Perante um cenário de quarentena as vítimas de violência doméstica podem ficar mais expostas. Daniel Cotrim, psicólogo da Associação Portuguesa de Apoio à Vítima, não possui dados que permitam saber se este novo contexto, provocado pelo surto de coronavírus,mais apertado depois da entrada em vigor do estado de emergência, resultará num aumento de queixas e denúncias.
No entanto, assinala que alturas de maior proximidade, "como férias, ou períodos após as festas como natal e páscoa, normalmente são acompanhadas por um maior número de queixas de denúncias de violência doméstica, que tem exatamente a ver com a questão das pessoas estarem mais próximas, o que aumenta conflito e agrava a situação de violência doméstica que já existia".
Em entrevista à Renascença, o psicólogo alerta para "alguns dados empíricos que nos chegaram de uma organização que trabalha no âmbito da violência doméstica na China", que reporta um aumento de cerca de 90% dos crimes de violência doméstica face a fevereiro do ano passado.
O surto de coronavírus teve início na província chinesa de Hubei, em finais de dezembro de 2019. Os número no país já chegaram aos 81 mil infectados, no entanto o número de novos casos tem vindo a decrescer e a Europa, que regista uma tendência inversa, é agora o epicentro da pandemia.

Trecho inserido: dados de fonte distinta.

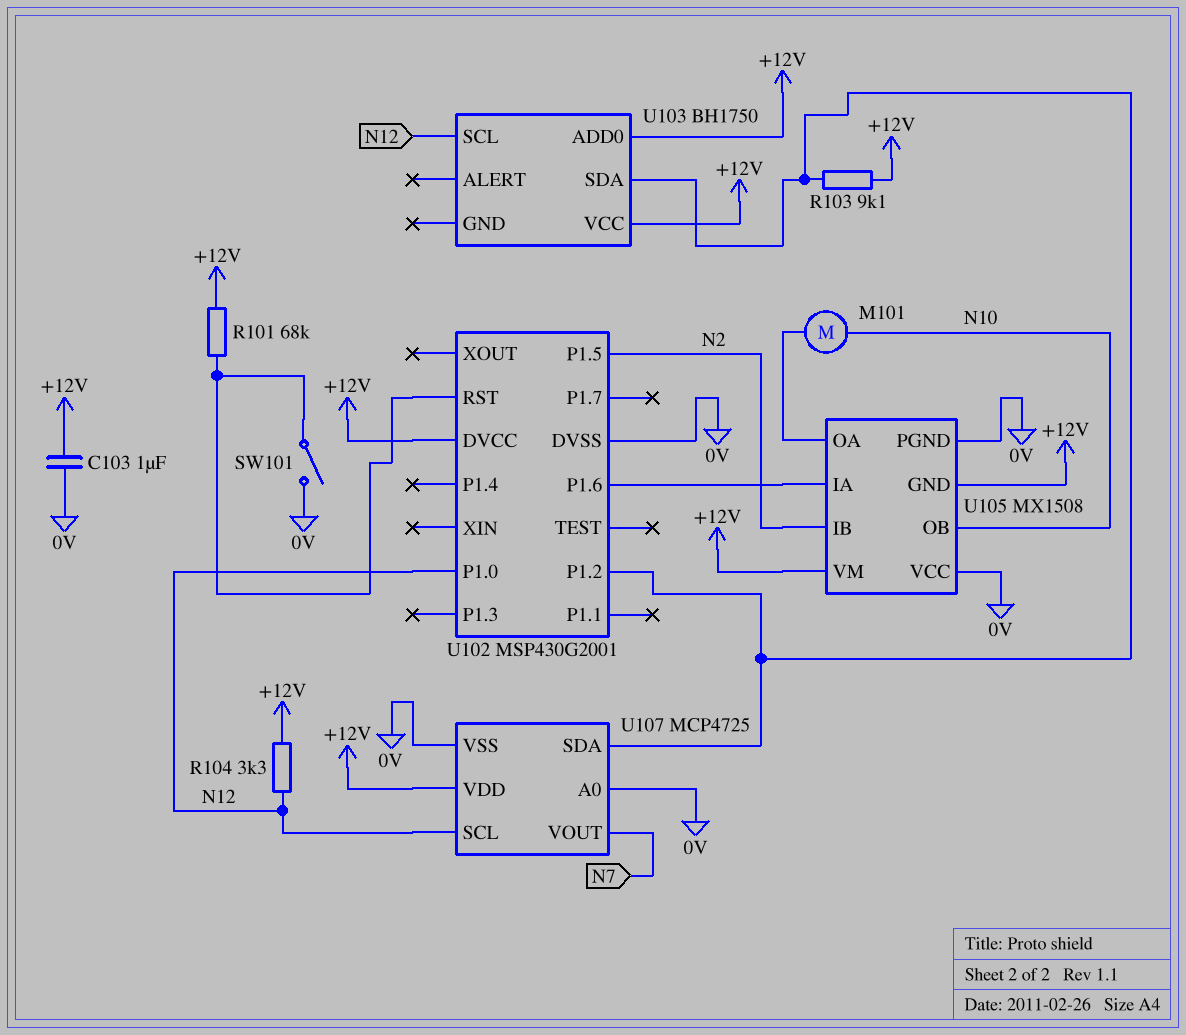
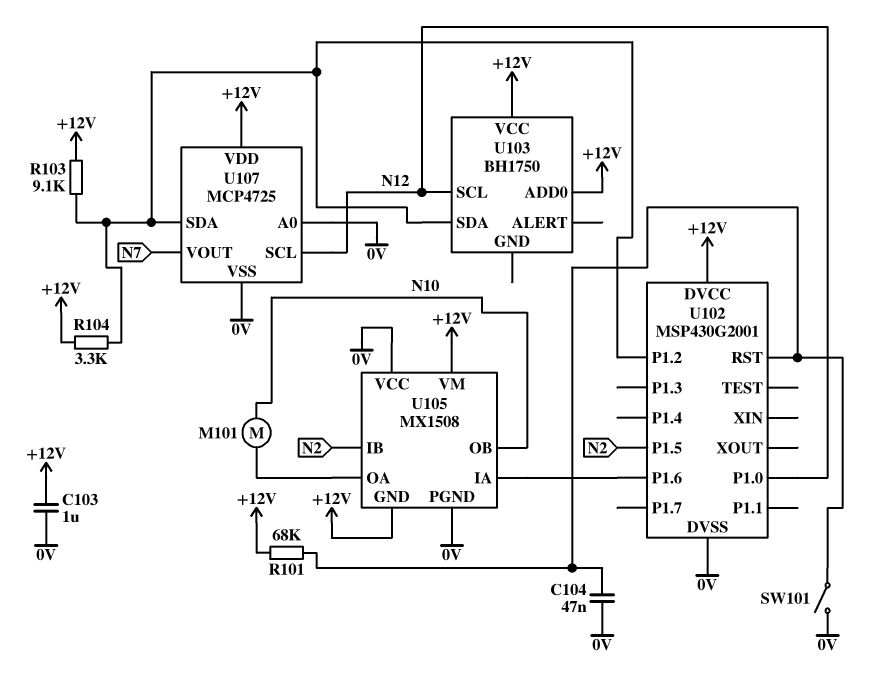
C104: none -> 47nF (0V, U102/RST)
R104: 3.3k (+12V, N12) -> 3.3k (+12V, U102/P1.2)

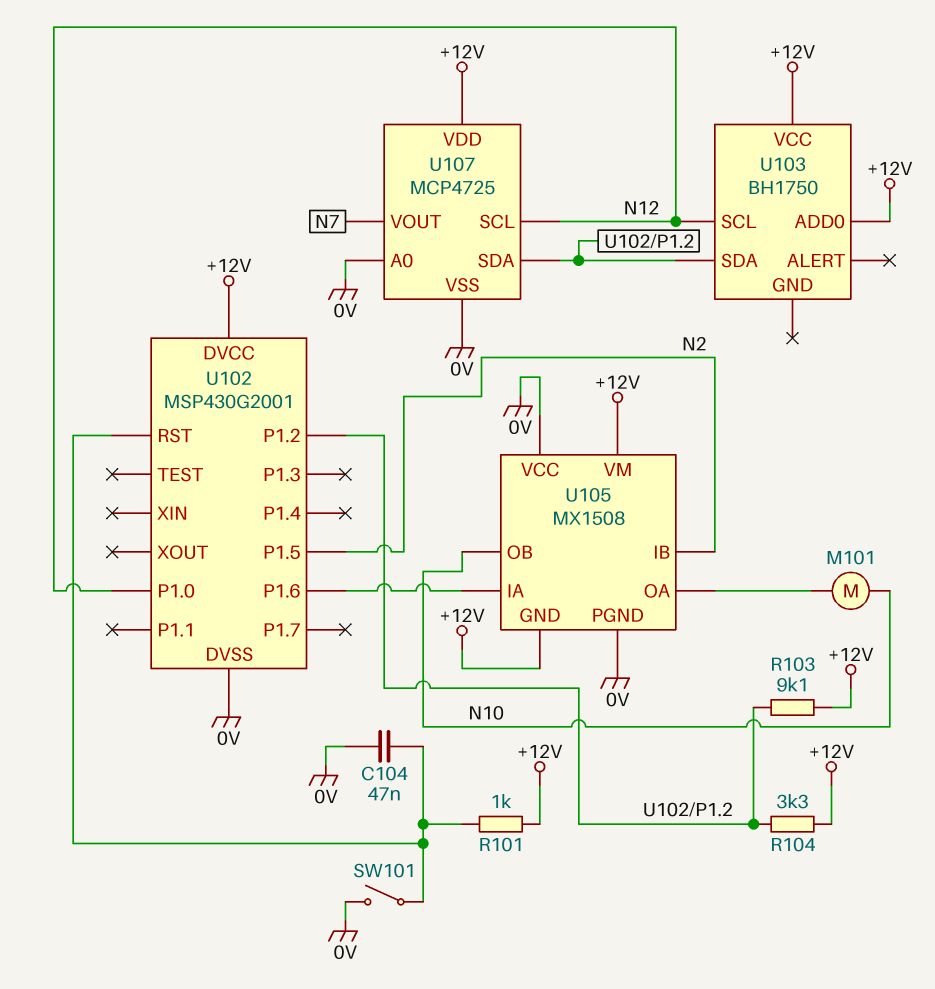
C103: 1uF (+12V, 0V) -> none
R101: 68k (+12V, U102/RST) -> 1k (+12V, U102/RST)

"É a primeira vez que nos vemos confrontados com uma realidade destas", adianta Daniel Cotrim.
As vítimas não estão sozinhas
O apelo ao isolamento social é claro, especialmente entre grupos de risco, e o estado de emergência prolonga-se até 2 de abril. O acesso aos serviços da APAV está limitado - os serviços de atendimento estão encerrados -, mas Daniel Cotrim ressalva que as linhas de apoio foram reforçadas e, "se tal for necessário, e for feita a avaliação de grau de risco, as vítimas poderão ser recebidas nos nossos gabinetes de apoio. As articulações com as outras organizações mantêm-se. O estado de emergência não interrompe o direito à vida, a sermos felizes e a vivermos em paz", reforça em entrevista à Renascença.".

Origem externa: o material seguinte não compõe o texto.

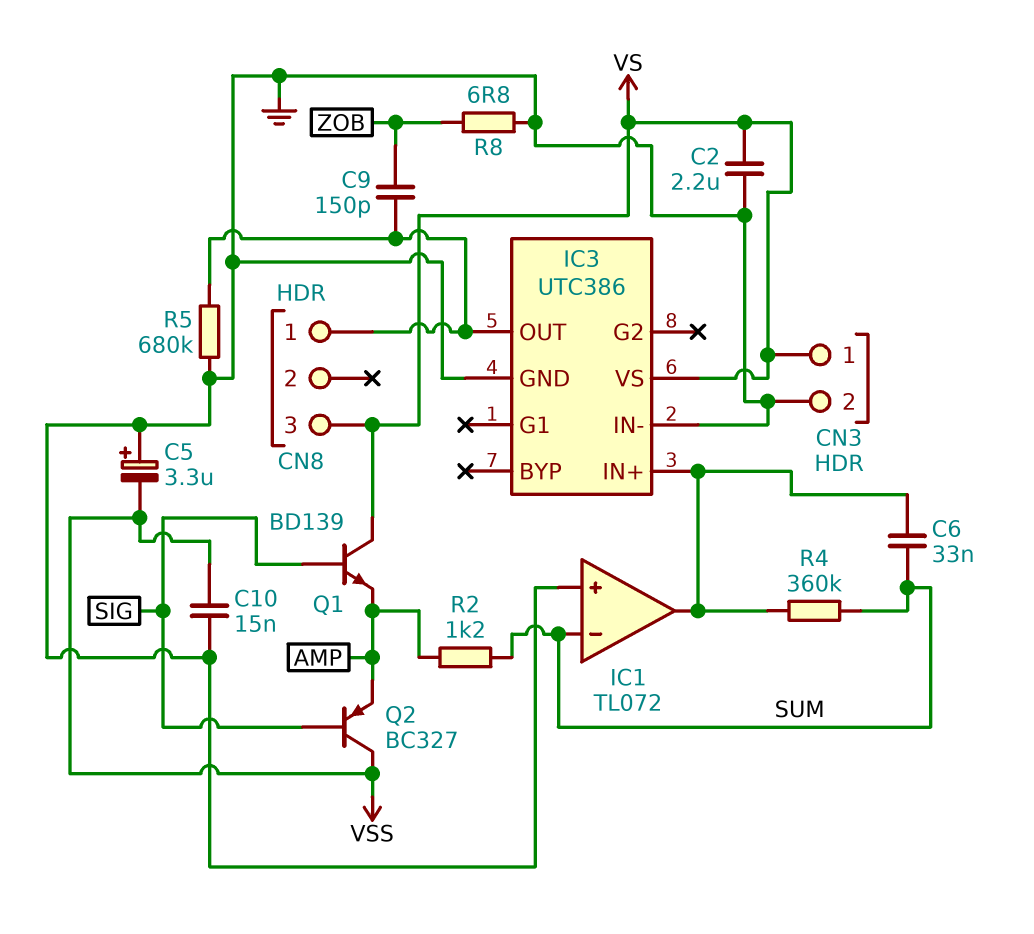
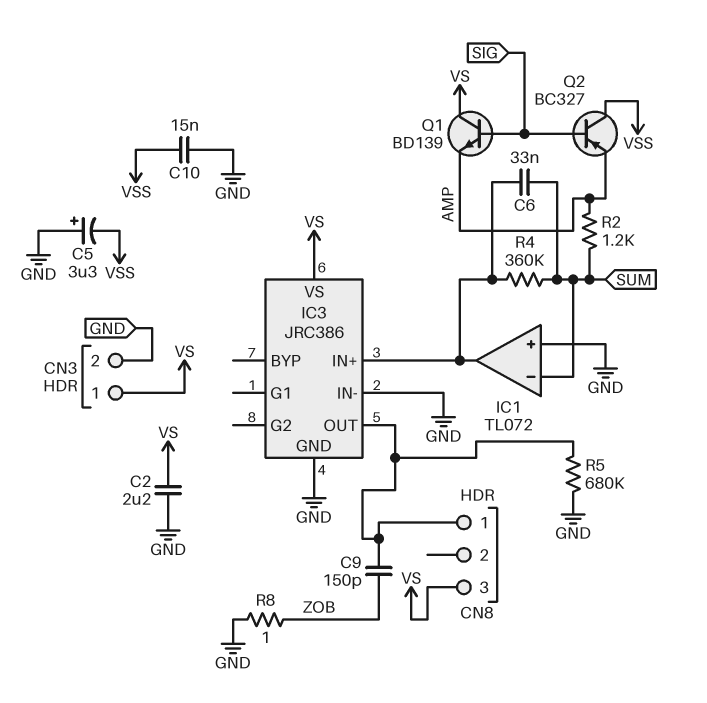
IC3: UTC386 -> JRC386
R8: 6.8 (GND, ZOB) -> 1 (GND, ZOB)

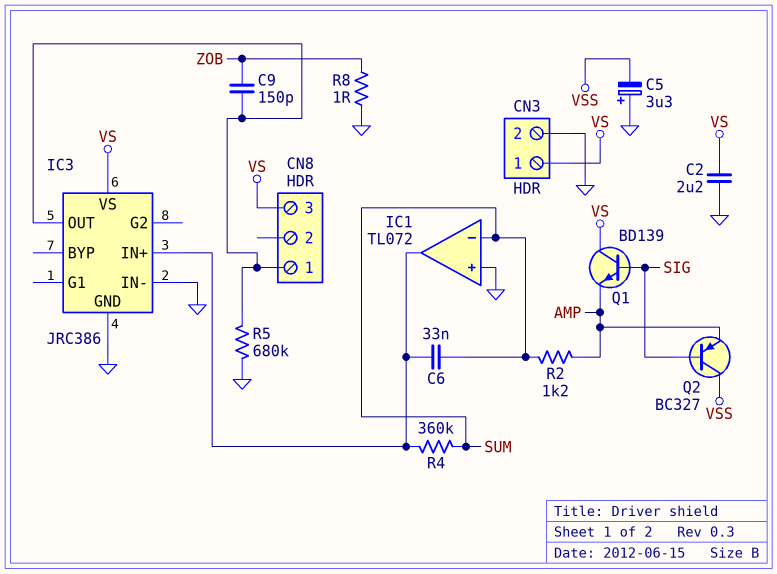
C10: 15nF (GND, VSS) -> none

O supervisor das casas abrigo da APAV sublinha que "neste momento e mais que nunca saibam que não estão sozinhas". A APAV garante estar atenta e apela a que tanto vítimas como testemunhas procurem mecanismos de sinalização alternativos.
"Temos que pensar em mecanismos para pedirmos ajuda e tornar clara a nossa situação aos nosso vizinhos. Colocando um elemento na janela ou aproveitando um momento em que se vai à rua para se ir fazer compras", explica.
Apelo à cidadina ativa
O psicólogo reconhece, porém, que não é uma tarefa fácil e, por isso, deixa "um apelo insistente e profundo à cidadania". "Temos de ser cada vez mais uma comunidade ativa. Quando ficamos em casa para nos protegermos e protegermos os outros, também não nos podemos esquecer daquelas que vão ser homens, mulheres, crianças ou idosos vítimas de violência. Temos que estar atentos e temos que denunciar", observa.

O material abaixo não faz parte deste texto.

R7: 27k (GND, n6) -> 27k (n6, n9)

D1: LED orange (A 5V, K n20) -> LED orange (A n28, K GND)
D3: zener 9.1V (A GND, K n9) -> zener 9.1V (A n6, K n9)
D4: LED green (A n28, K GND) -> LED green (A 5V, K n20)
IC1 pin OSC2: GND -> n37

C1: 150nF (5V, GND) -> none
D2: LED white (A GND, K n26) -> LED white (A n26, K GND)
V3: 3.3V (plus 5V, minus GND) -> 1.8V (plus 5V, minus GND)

"É um dever de todos ajudar. Devemos sempre fazer a denúncia, ainda que seja anónima, com informação suficiente, porque mesmo que alguém diga que não está a passar por uma situação destas, esta pessoa vai ficar referenciada e isso é muito importante", conclui
35 as mulheres, homens e crianças assassinadas em Portugal no contexto de violência doméstica em 2019.